Il punto dirimente, sul quale sono ragionevolmente certo molti si stiano arrovellando, è in che misura un default del debito greco, ormai in gran parte in pancia ad istituti internazionali, debba coincidere con un’uscita della Grecia dall’eurozona.

Il punto non è semplicemente semantico, in un mondo peraltro (quello finanziario) che sulla semantica basa la sua sopravvivenza. Mandare in default il debito greco e tenere la Grecia nell’eurozona significherebbe in pratica aver la botte piena e la moglie ubriaca. Così come è stato il caso Cipro a far digerire il bail in bancario alle società europee, il default greco sarebbe il modo più eclatante per far capire ai paesi europei che l’indisciplina, alla lunga, non paga. Bruxelles, politicamente, diventerebbe un gigante.

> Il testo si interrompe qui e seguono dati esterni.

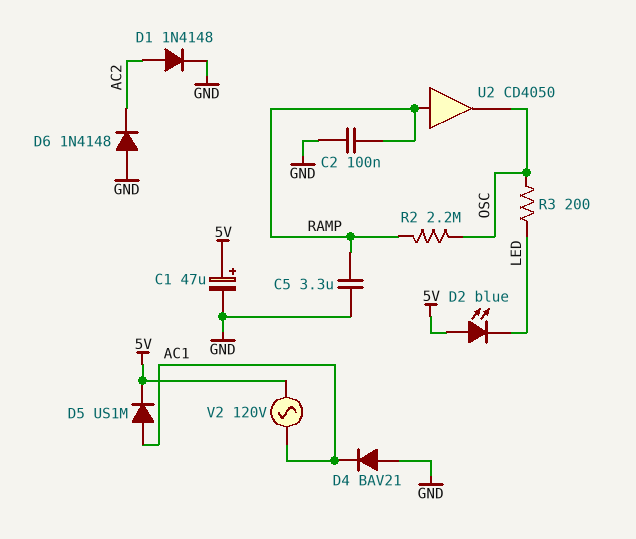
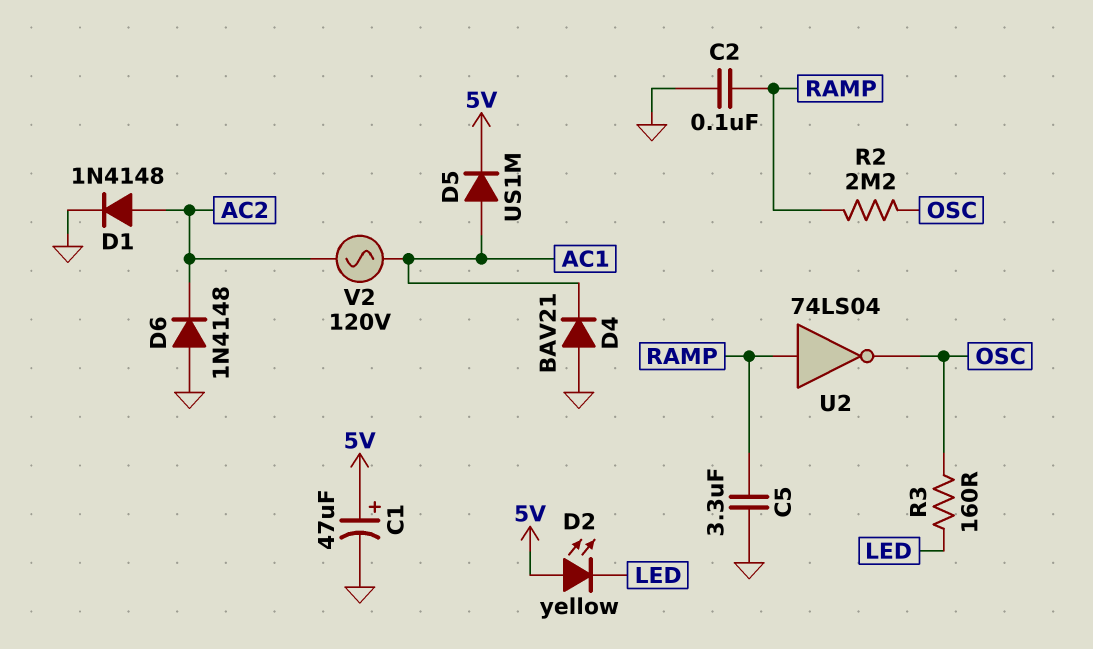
D2: LED blue (A 5V, K LED) -> LED yellow (A 5V, K LED)
R3: 200 (LED, OSC) -> 160 (LED, OSC)
U2: buffer CD4050 (in RAMP, out OSC) -> NOT 74LS04 (in RAMP, out OSC)
V2: AC 120V (5V, AC1) -> AC 120V (AC1, AC2)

Da questa elementare conclusione deduco che qualcuno ci stia pensando, e anche piuttosto seriamente. E scorrendo l’ultima relazione di Bankitalia ho trovato un’informazione che in qualche modo sostiene la possibilità che tale scenario si possa concretizzare.

In particolare mi riferisco alla tabella che riepiloga il sostegno finanziario che l’Europa ha concesso ai paesi in difficoltà, dove leggo che fa il 2010 e il maggio 2015, la Grecia ha ottenuto 215,7 miliardi di euro, il 120% del Pil 2014.

Questi ultimi, leggo in piccolo in una nota, sono al netto “della restituzione all’EFSF, a febbraio 2015, di fondi stanziati e non utilizzati (10,9 miliardi)”. Con la precisazione che “tali risorse potranno essere utilizzate dalla Grecia fino al completamento del programma per interventi a supporto del sistema bancario, su richiesta della BCE o del Meccanismo di vigilanza unico”.

Converrete che è quantomeno curioso che la Grecia abbia restituito prestiti per oltre dieci miliardi al fondo EFSF appena tre mesi fa. Peraltro a febbraio il nuovo governo era già stato eletto. Quindi è lo stesso governo che oggi tratta che ha preso la decisione di rinunciare a questi fondi.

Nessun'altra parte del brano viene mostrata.